Working On A Wage Of Rs 70 For Working Six Hours, These Tea Garden Workers Fight Everyday Against Starvation
Tribal people in and around the shuttered tea gardens of north Bengal are living on the edge of destitution and are being forced to a life of hard labor and exploitation by local contractors to stave off starvation.
Sali Ram finds it difficult to hide his poverty under his tattered clothes. Clearly undernourished, the 52-year-old worker at the closed Nirpania tea garden in Birpara of Alipurduar district in West Bengal, around 700 km from state capital Kolkata, is the sole breadwinner of his family of five, including three small children.

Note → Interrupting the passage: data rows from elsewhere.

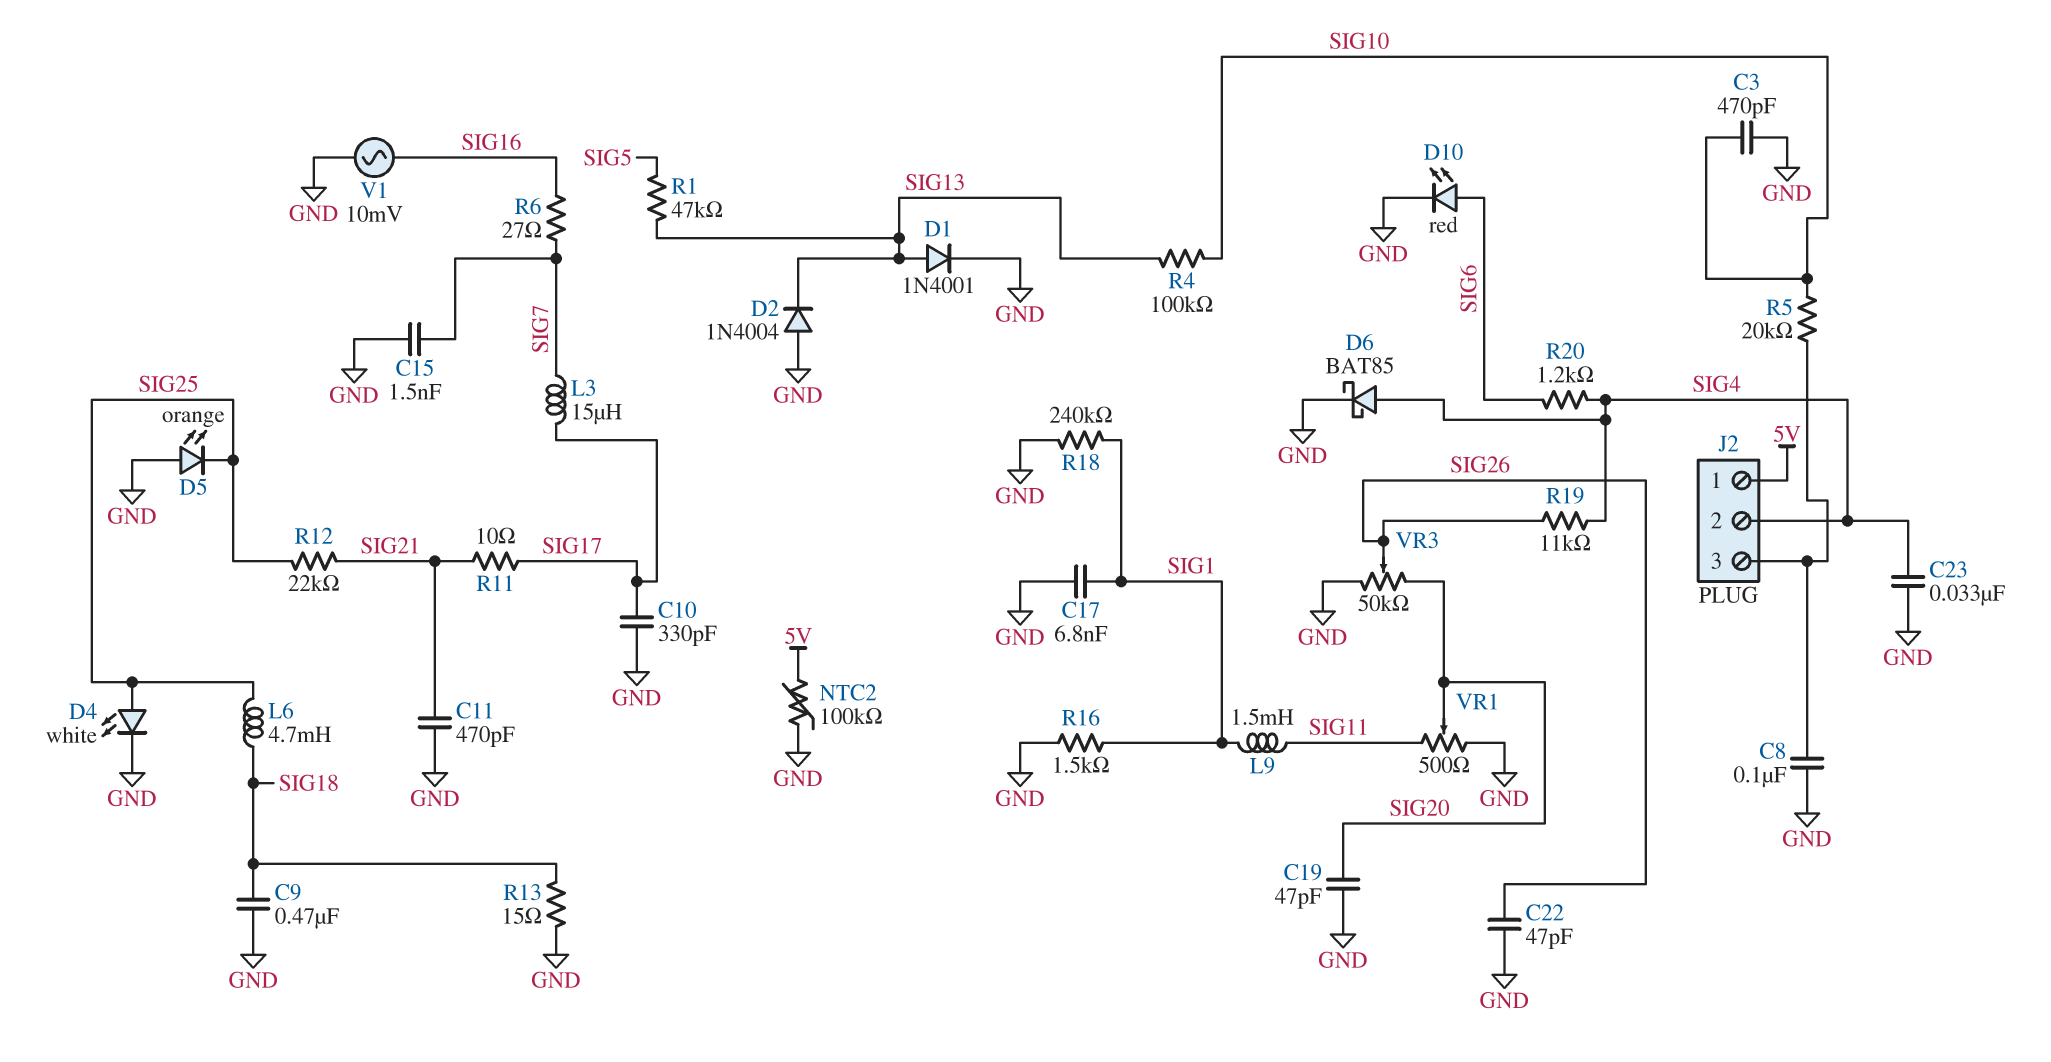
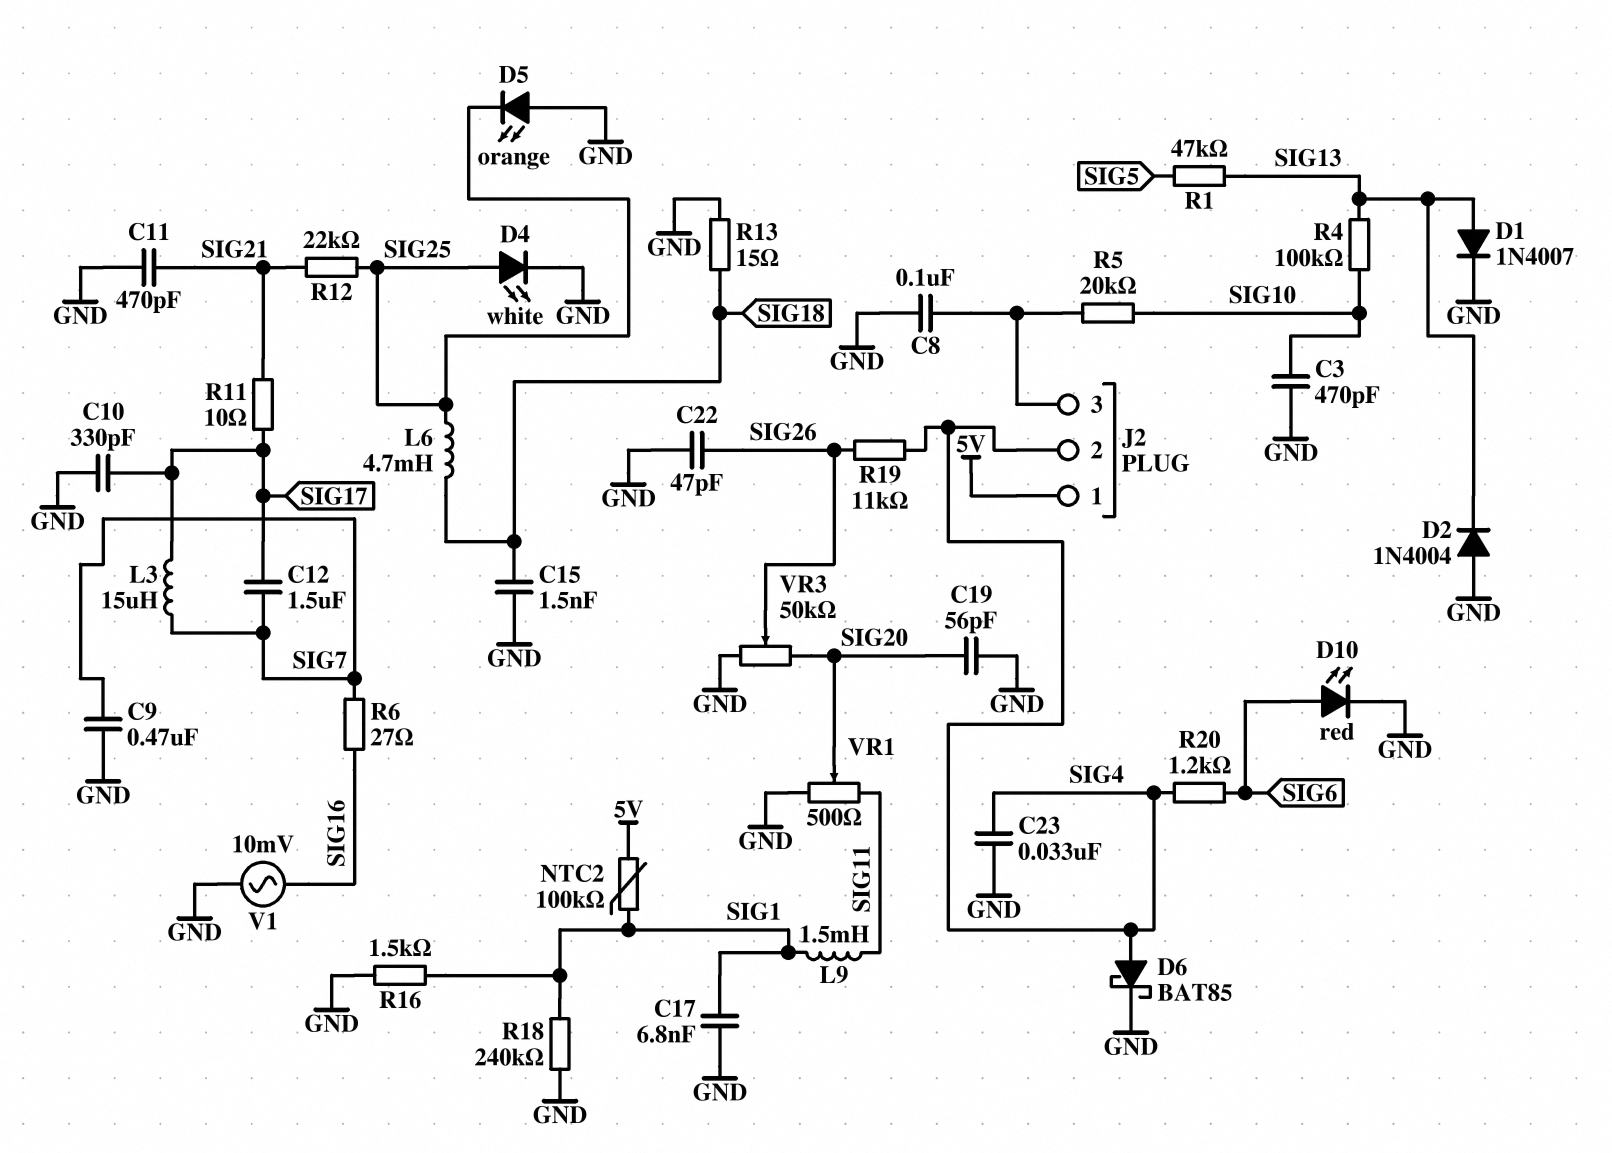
C9: 470nF (GND, SIG18) -> 470nF (GND, SIG7)
C12: none -> 1.5uF (SIG7, SIG17)
C15: 1.5nF (GND, SIG7) -> 1.5nF (GND, SIG18)
C19: 47pF (GND, SIG20) -> 56pF (GND, SIG20)
D1: diode 1N4001 (A SIG13, K GND) -> diode 1N4007 (A SIG13, K GND)
NTC2: 100k (5V, GND) -> 100k (5V, SIG1)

It has been nearly 18 years since Nirpania stopped operations but about 500 of its workers are still getting work from a new breed of local contractors who have virtually gained controlled of the closed tea garden. Sali Ram earns a paltry Rs 70 after toiling for six hours every day under a blazing sun. Even that paltry wage is paid only after 15 days of work.
His earning is far less than Rs 159 (including Rs 9 for rations) that is paid to workers of functional tea gardens. Needless to mention, benefits like bonus, provident fund, gratuity and health facilities are distant dreams for him and his colleagues.

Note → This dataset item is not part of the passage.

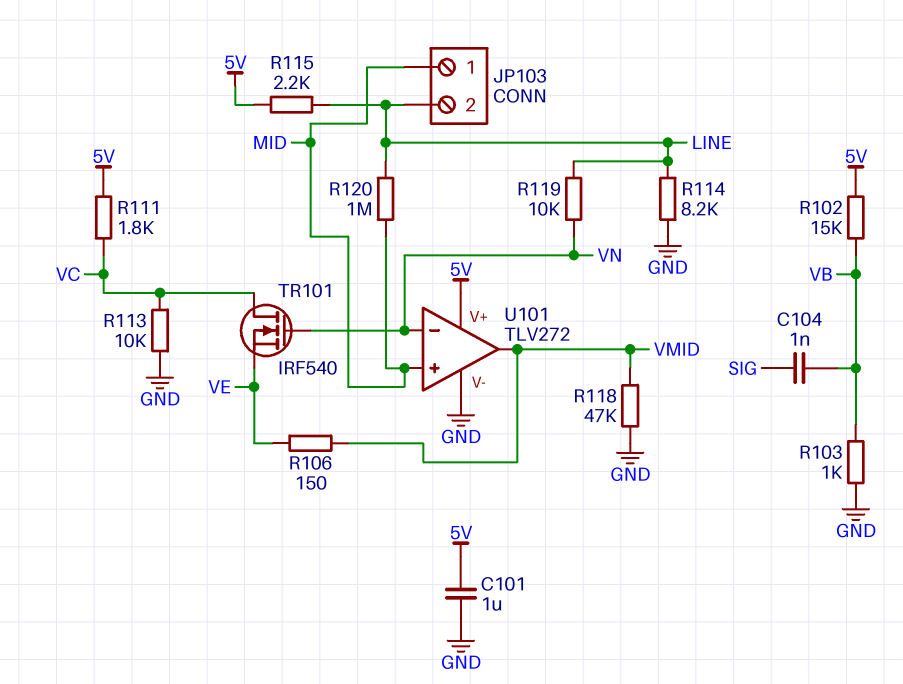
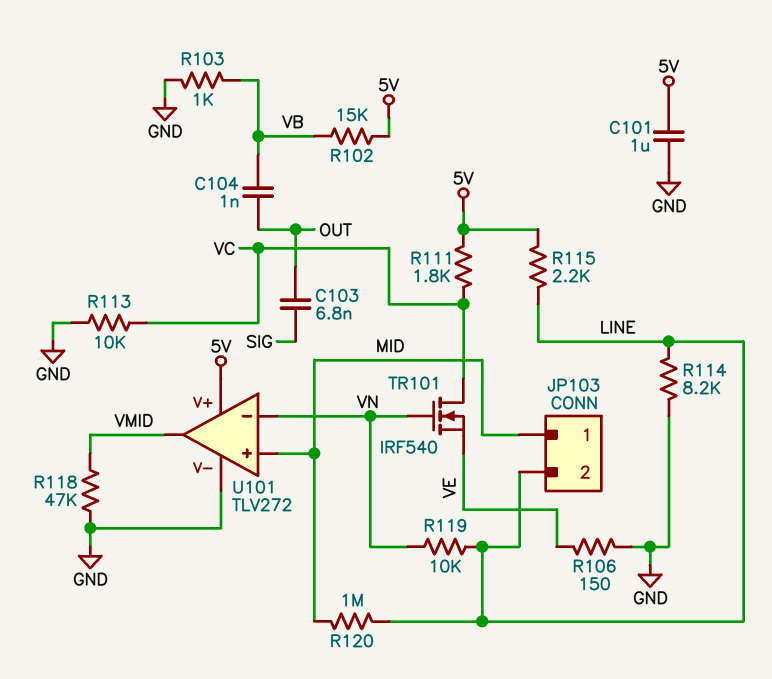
C103: none -> 6.8nF (OUT, SIG)
C104: 1nF (SIG, VB) -> 1nF (OUT, VB)
R106: 150 (VE, VMID) -> 150 (GND, VE)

The local contractors have taken exploitation of workers to a completely new level by taking advantage of their extreme poverty that has been ruling the picturesque tea garden area for years now. “The tea workers of operational gardens are fighting for an increase in wages even though they get double the amount than us along with other benefits,” Sali Ram told VillageSquare.in. “We get a meager amount but still we work to fend off death waiting to devour us by sending starvation inside our houses. We manage to put some food inside the hungry bellies of our children by earning a nominal amount.”
Miserable living conditions
The condition of Nirpania tea garden is perhaps the worst among the 30-32 tea gardens that are defunct in the Alipurduar, Darjeeling, Jalpaiguri and Uttar Dinajpur districts of West Bengal. The staff quarters are shabby with no toilets. Villagers including women have no alternative but to defecate in the open. Elephants often intrude in the residential areas and destroy their shanties.

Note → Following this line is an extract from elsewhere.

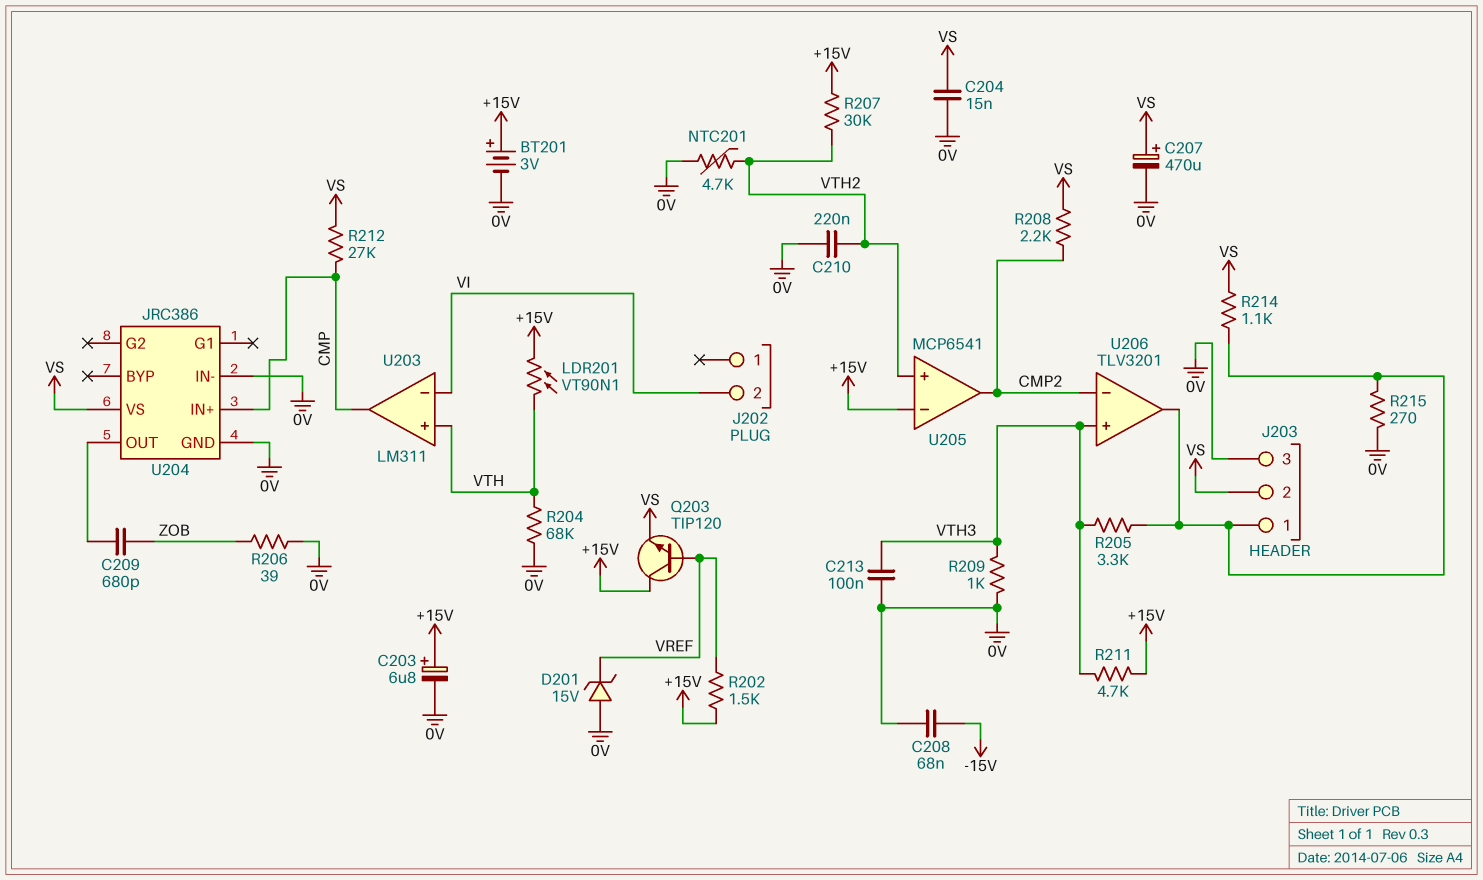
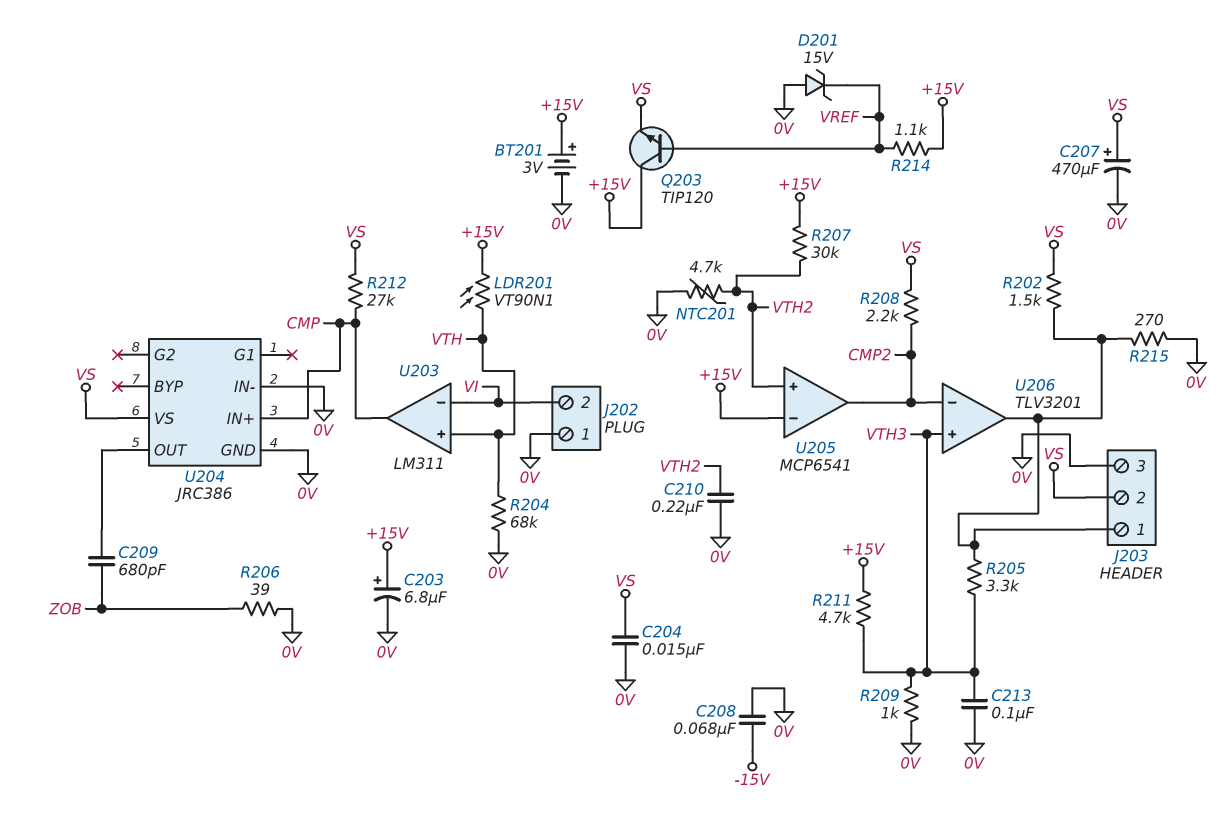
J202 pin 1: none -> 0V
R202: 1.5k (+15V, VREF) -> 1.5k (J203/1, VS)
R214: 1.1k (J203/1, VS) -> 1.1k (+15V, VREF)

There are almost no health facilities, as the nearest hospital is in Birpara town around 7-8 km away, and the lack of transportation facilities often puts patient’s life at risk. The chances of survival of a critical patient are slim when the two nearby rivers are in spate during the monsoons. Children risk their lives daily by crossing a nearby railway bridge to go to schools during heavy showers.